VictoriaMetrics/docs/anomaly-detection/components/reader.md at 329d9a46eecfc790fcc2d6f163fd093724530766

mirror of https://github.com/VictoriaMetrics/VictoriaMetrics.git synced 2024-12-01 14:47:38 +00:00

docs/vmanomaly - release 1.18.0 (#7378 )

### Describe Your Changes

docs/vmanomaly - release 1.18.0

### Checklist

The following checks are **mandatory**:

- [x] My change adheres [VictoriaMetrics contributing
guidelines](https://docs.victoriametrics.com/contributing/).
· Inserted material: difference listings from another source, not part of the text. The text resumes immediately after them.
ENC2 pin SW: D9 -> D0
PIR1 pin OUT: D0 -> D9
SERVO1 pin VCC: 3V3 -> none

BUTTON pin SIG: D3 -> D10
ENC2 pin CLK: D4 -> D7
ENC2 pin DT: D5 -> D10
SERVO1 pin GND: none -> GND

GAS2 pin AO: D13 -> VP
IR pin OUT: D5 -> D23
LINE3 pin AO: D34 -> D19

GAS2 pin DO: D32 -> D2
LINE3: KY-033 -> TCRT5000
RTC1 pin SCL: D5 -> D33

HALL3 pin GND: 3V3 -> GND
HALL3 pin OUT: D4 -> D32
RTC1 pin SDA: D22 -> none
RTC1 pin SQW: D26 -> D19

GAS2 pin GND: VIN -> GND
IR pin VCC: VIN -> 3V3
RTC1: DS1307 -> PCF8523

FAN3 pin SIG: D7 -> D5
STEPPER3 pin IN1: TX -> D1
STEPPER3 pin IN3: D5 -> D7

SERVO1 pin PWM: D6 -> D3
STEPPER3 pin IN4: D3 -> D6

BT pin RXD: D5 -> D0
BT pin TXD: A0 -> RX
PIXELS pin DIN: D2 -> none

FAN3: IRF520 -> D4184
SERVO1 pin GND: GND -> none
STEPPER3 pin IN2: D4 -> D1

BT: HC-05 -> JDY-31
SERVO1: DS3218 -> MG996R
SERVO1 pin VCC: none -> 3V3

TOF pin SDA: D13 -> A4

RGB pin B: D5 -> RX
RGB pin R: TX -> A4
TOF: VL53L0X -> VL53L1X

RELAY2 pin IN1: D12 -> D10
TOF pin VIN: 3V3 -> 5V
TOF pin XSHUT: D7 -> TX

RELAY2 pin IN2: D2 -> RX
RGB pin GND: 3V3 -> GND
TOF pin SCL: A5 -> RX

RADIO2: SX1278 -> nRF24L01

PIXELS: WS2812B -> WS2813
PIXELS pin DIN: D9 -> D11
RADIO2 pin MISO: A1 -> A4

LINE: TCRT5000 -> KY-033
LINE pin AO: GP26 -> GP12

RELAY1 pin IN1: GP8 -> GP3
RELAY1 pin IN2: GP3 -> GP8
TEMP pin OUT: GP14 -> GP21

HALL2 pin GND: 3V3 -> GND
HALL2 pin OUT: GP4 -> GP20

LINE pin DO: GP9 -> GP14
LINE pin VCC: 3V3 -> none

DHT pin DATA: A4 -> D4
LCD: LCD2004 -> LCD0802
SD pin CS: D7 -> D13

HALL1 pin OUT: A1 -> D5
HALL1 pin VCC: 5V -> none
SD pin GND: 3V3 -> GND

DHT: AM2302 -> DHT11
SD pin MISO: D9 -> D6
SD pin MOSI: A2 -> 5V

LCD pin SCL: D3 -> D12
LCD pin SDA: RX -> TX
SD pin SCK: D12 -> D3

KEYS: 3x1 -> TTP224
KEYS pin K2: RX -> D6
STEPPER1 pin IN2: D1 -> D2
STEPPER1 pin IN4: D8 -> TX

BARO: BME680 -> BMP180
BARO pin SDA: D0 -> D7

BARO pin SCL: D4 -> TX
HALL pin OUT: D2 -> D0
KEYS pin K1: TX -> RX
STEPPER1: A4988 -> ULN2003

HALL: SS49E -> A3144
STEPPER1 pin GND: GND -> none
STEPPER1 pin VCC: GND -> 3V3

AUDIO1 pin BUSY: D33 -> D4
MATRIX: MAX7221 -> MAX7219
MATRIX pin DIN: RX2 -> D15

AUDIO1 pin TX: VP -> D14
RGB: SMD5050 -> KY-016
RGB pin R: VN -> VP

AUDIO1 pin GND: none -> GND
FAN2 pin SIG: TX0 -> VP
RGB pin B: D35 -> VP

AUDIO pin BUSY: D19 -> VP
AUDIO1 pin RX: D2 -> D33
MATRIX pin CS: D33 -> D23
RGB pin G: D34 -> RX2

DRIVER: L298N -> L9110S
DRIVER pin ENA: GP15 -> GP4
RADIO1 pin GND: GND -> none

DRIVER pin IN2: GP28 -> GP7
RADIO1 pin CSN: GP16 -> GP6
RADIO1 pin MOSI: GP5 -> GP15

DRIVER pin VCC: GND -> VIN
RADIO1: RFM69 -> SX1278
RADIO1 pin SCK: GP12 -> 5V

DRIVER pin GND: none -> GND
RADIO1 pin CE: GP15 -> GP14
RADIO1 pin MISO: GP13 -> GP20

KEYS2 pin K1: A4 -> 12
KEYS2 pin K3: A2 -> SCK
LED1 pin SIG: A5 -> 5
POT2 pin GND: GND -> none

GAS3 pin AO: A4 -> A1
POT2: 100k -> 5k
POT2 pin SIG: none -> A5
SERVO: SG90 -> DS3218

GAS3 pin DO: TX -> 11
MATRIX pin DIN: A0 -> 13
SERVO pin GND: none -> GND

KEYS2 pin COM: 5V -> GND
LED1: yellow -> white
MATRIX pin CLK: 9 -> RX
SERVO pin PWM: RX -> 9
(cherry picked from commit 5d73b8b866)

2024-10-29 16:31:59 +01:00

18 KiB

Raw Blame History

title

weight

aliases

Reader

docs

parent	weight
vmanomaly-components	2

/anomaly-detection/components/reader.html

VictoriaMetrics Anomaly Detection (vmanomaly) primarily uses VmReader to ingest data. This reader focuses on fetching time-series data directly from VictoriaMetrics with the help of powerful MetricsQL expressions for aggregating, filtering and grouping your data, ensuring seamless integration and efficient data handling.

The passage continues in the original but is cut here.